Outlook Error Reading the Rules From the Server


The Problem

The new issue of the day, “There was an error reading the rules from the server. The format of the server rules was not recognized.” It’s always something. Found a solution fairly quickly this time.

Many of the solutions in forums was to delete the rules and recreate them. Not happening for me, too many rules to even think about it. One solution was to delete just one rule and then recreate it to force a server side write to the rules, assuming that this would correct the issue. Although this worked for some, it didn’t for me.

This procedure imports them as properly formatted rules again.

If Outlook Won’t Open

Press the keyboard shortcut Win+R to open the Run dialog box. Or, type run in the Windows Search box and press Enter.
In the Run dialog box, enter this command then select OK : outlook.exe /safe
In the Choose Profile window, select the default Outlook option and choose OK to open that profile.
Outlook should now start in safe mode.

Local Rules vs Server side

Local rules are those that are created, stored, and executed locally only. Server side rules are stored on both the server and the workstation but execute on the Exchange server. The export you create might not capture all of your server side rules. Hopefully your workstation has a local copy stored so you can export these local copies.
See Server-side vs. client-only rules (microsoft.com)

The Solution

Step 1 – Export Rules

Open Outlook and click on “File” in the upper left corner. Find the square button, “Manage Rules & Alerts” and click to open it.

Manage rules and alerts

Select the account to export rules from next to “Apply changes to this folder:”
Click “Options” at the right side and “Export Rules”. Name the file and remember where you saved it so you can import it later.

Rules and alerts dialog
Rules-and-alerts-export-import-dialog

NOTE

If you have more than one Exchange account you’ll want to export the rules associated with each account and name the files with the email address in the filename so you don’t mix them up. Also Each profile if you have more than one.

Step 2 – Clean ALL Rules Out

CAUTION

THIS REMOVES THE MAIL RULES FOR EVERY ACCOUNT IN OUTLOOK. IF YOU DON’T WANT TO REMOVE ALL OF YOUR RULES, THEN ALTERNATIVELY, DELETE THEM ONE AT A TIME UNTIL YOU FIND THE ONE THAT IS CORRUPT AND SKIP THIS TUTORIAL. RECREATE EACH RULE MANUALLY.

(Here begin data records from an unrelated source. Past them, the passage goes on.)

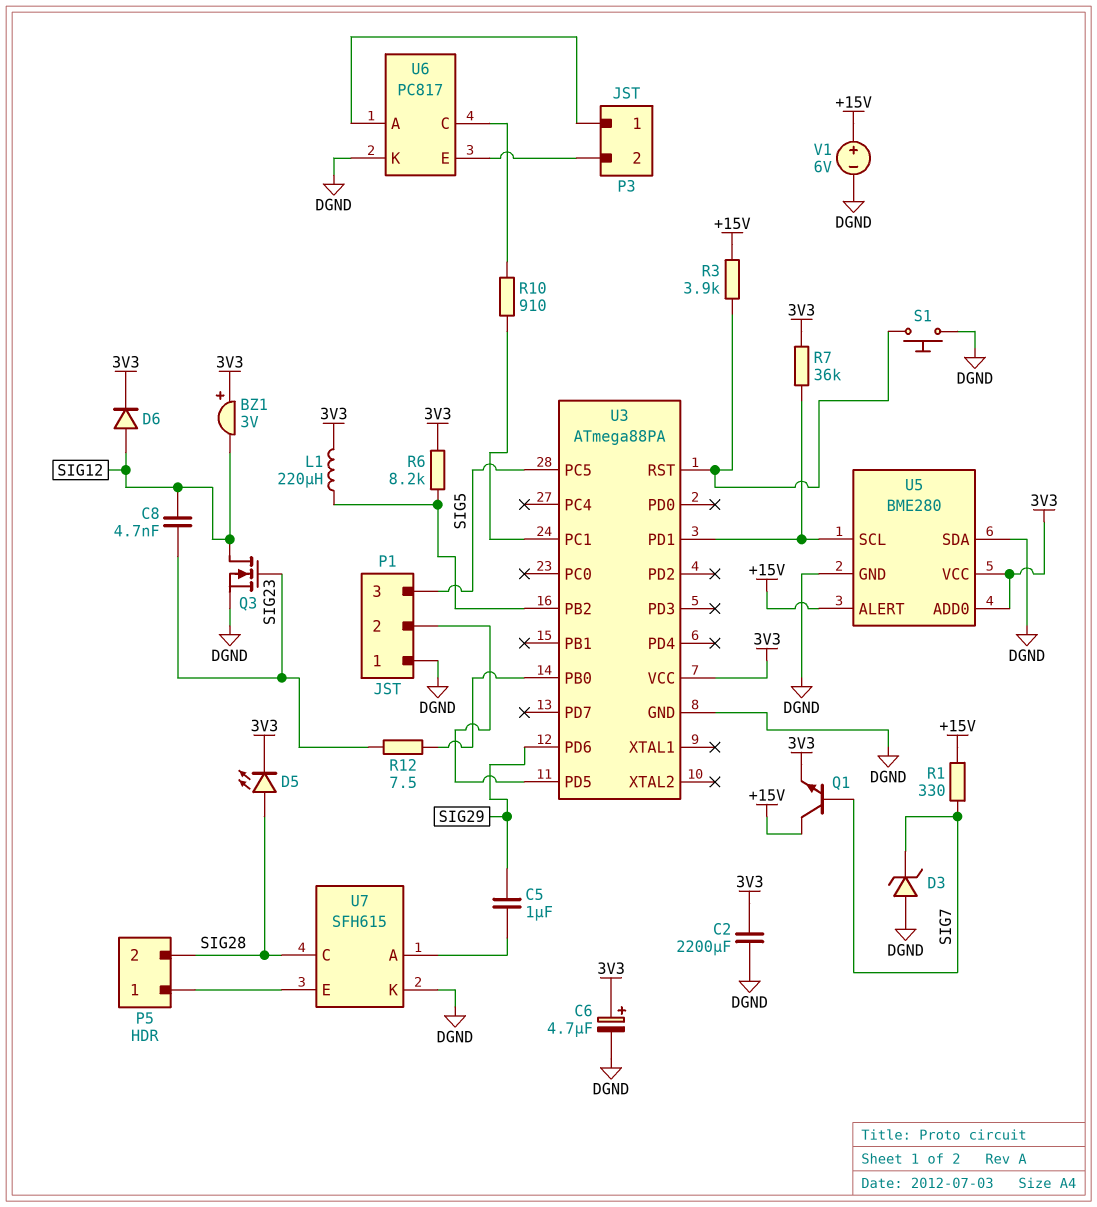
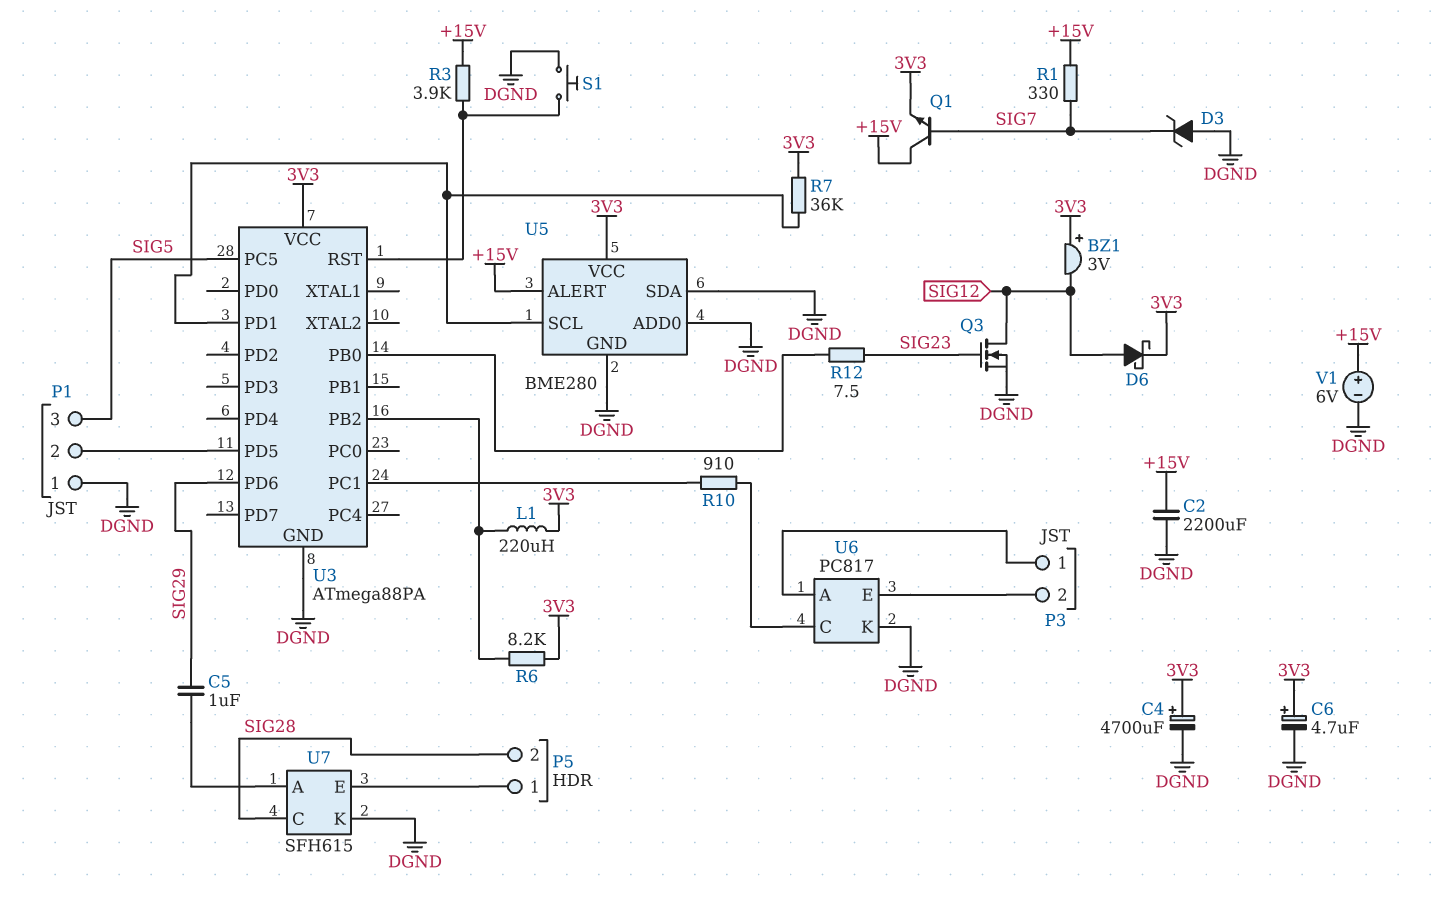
C2: 2200uF (3V3, DGND) -> 2200uF (+15V, DGND)
C4: none -> 4700uF (plus 3V3, minus DGND)
C8: 4.7nF (SIG12, SIG23) -> none
D5: LED (A SIG28, K 3V3) -> none
D6: diode (A SIG12, K 3V3) -> schottky (A SIG12, K 3V3)
U5 pin ADD0: 3V3 -> DGND

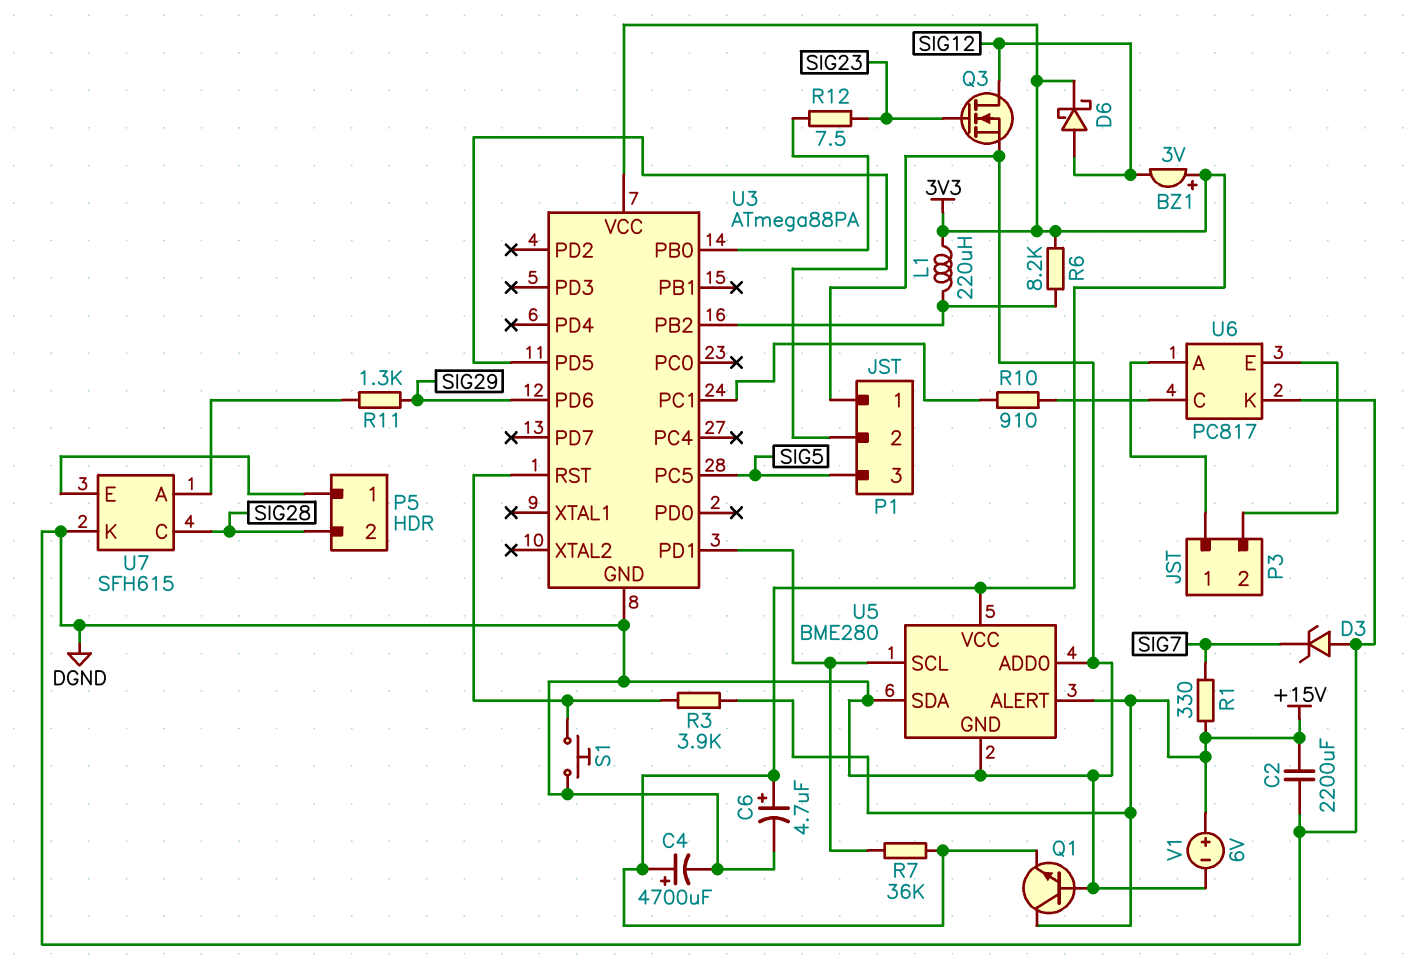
C5: 1uF (SIG29, U7/A) -> none
Q1: NPN (B SIG7, C +15V, E 3V3) -> NPN (B DGND, C +15V, E 3V3)
R11: none -> 1.3k (SIG29, U7/A)

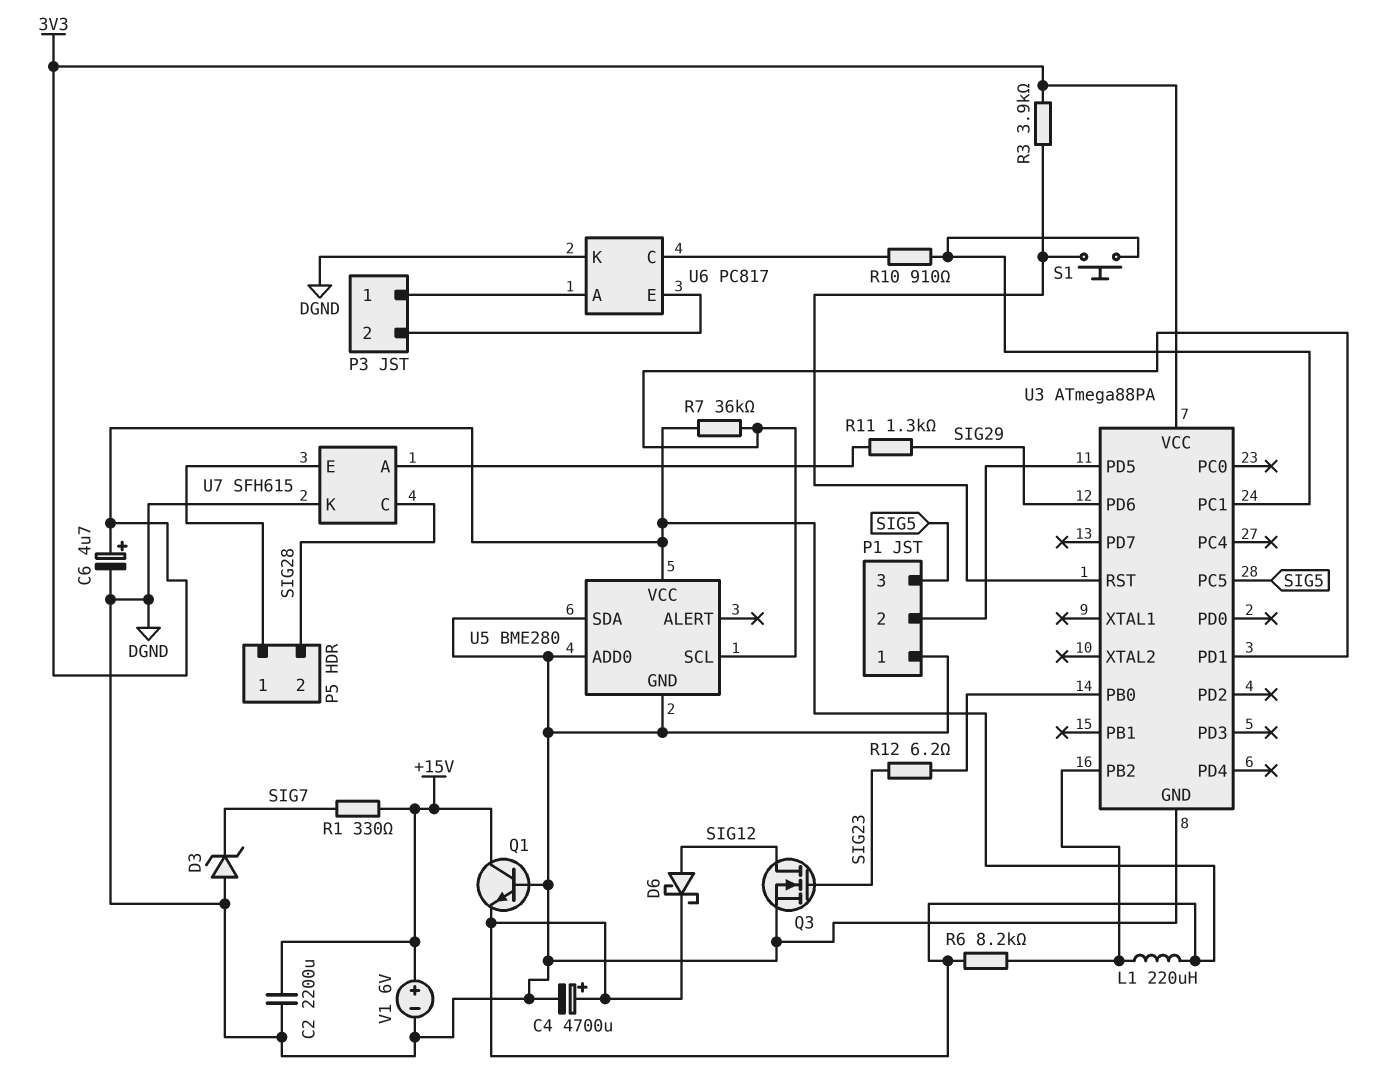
BZ1: buzzer 3V (plus 3V3, minus SIG12) -> none
R3: 3.9k (+15V, U3/RST) -> 3.9k (3V3, U3/RST)
R12: 7.5 (SIG23, U3/PB0) -> 6.2 (SIG23, U3/PB0)
S1: button (DGND, U3/RST) -> button (U3/PC1, U3/RST)
U5 pin ALERT: +15V -> none

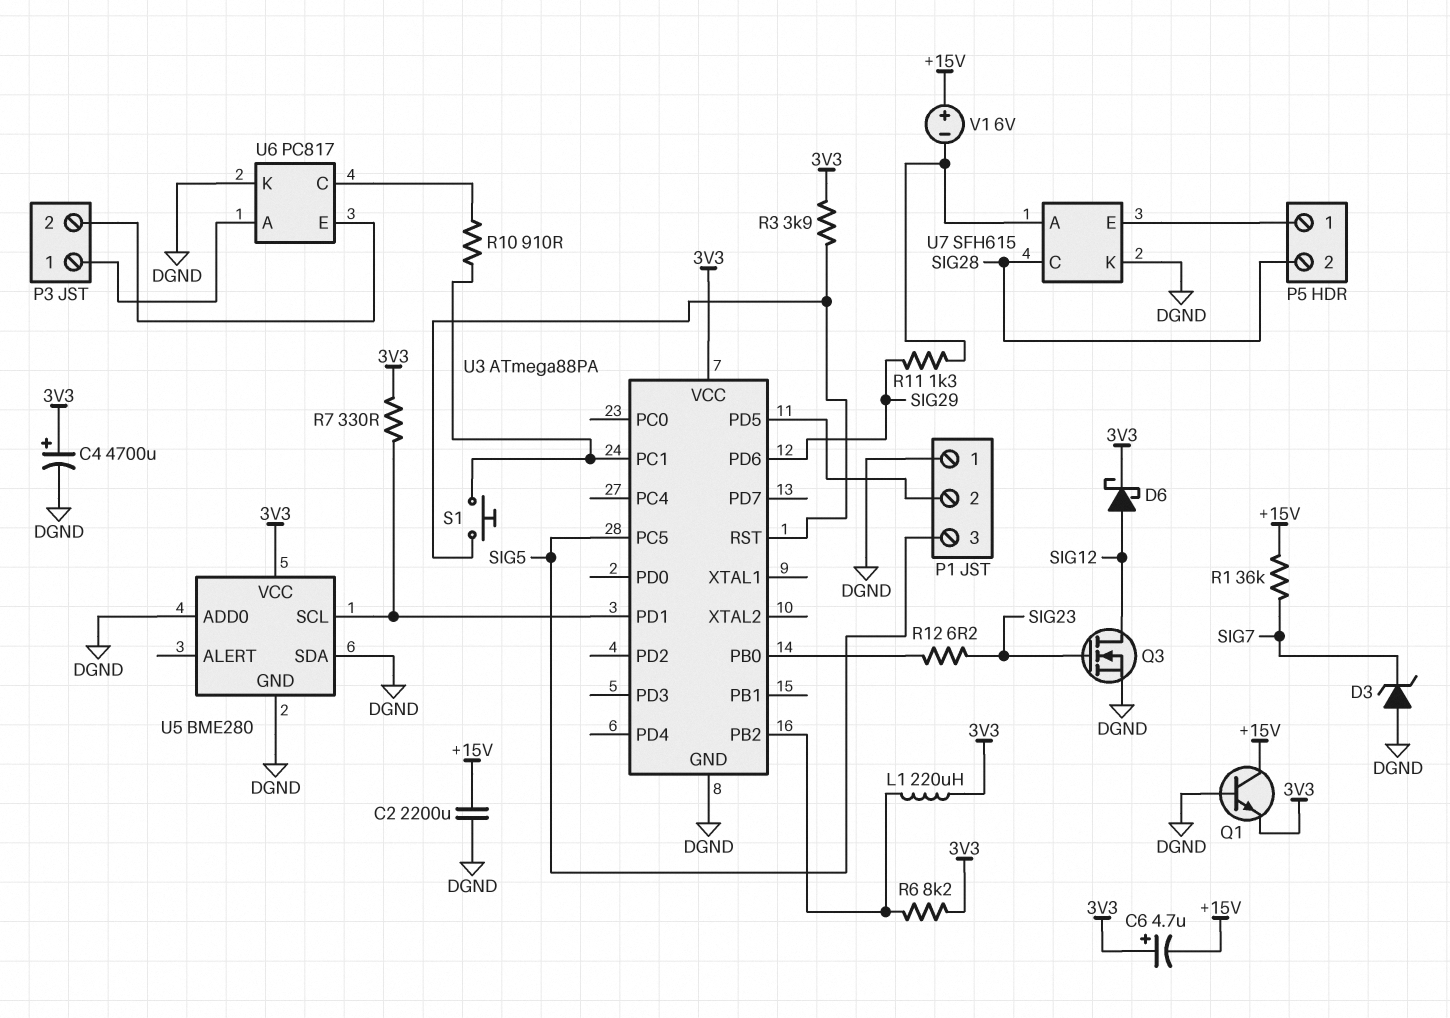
C6: 4.7uF (plus 3V3, minus DGND) -> 4.7uF (plus 3V3, minus +15V)
R1: 330 (+15V, SIG7) -> 36k (+15V, SIG7)
R7: 36k (3V3, U3/PD1) -> 330 (3V3, U3/PD1)
V1: 6V (plus +15V, minus DGND) -> 6V (plus +15V, minus U7/A)

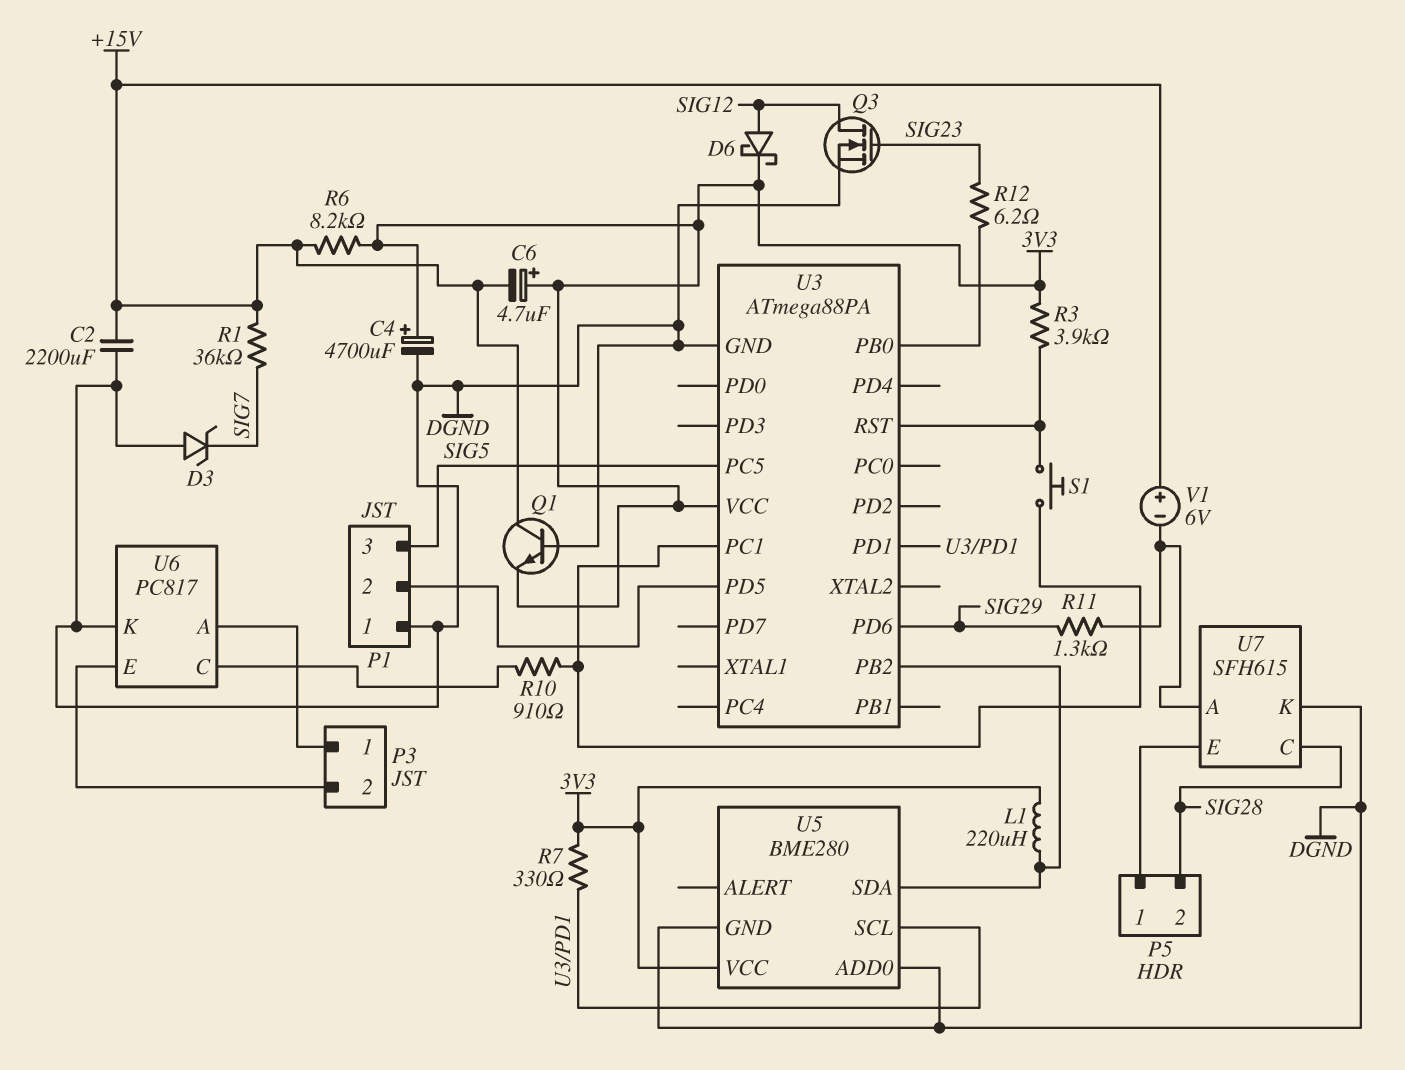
R6: 8.2k (3V3, U3/PB2) -> 8.2k (+15V, 3V3)
U5 pin SDA: DGND -> U3/PB2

Close Outlook if it is currently open still.
Open and run this from the command line by going through Windows Start / Windows System / Command Prompt.

( If you didn’t do step 1, STOP here and complete step 1 )
Copy and paste this line below and press the enter key. ( This assumes you’re running 64 bit Outlook )

You can also use the keyboard shortcut Win+R to open the Run dialog box. Or, type run in the Windows Search box and press Enter. Paste this into the Run Dialog box and click OK.

"C:\Program Files\Microsoft Office\root\Office16\OUTLOOK.EXE" /cleanrules

Switches Available for Outlook Rules

Outlook Rule Switches and what they do

/cleanrules = Removes rules from both Outlook data file and the server mailbox

/cleanclientrules = Only removes the client side rules

/cleanserverrules = Only removes the server side rules

Alternate Option

Run “OUTLOOK.EXE /cleanserverrules”, then close and reopen Outlook to force the rules on your workstation to overwrite the server rules. When asked “Which rules do you want to keep”, select Client.

(If you can’t export your rules at all due to server read errors, this is probably the option to use)

Step 3 – Import Rules

In Outlook, click on “File” in the upper left corner. Find the square button, “Manage Rules & Alerts” and click to open it.
Select the account you want tp import into next to “Apply changes to this folder:”

Manage rules and alerts
  • Click “Options” at the right side and “Import Rules”.
Rules and alerts dialog
Rules and alerts export import dialog 2 1
  • Select each file you exported and import them back into your profile/profiles.

Summary

I just recently updated the details of this article to try and make the steps more clear. If something doesn’t make sense, please reach out to let me know. It would be a lot easier if Microsoft would add a repair feature to rewrite the rules like how their software repair option works, but this at least forces the rules to be rewritten back into the profile in the correct format, no more corruption. I have added other rule repair options and the alternate option to repair the server side rules only (See Note).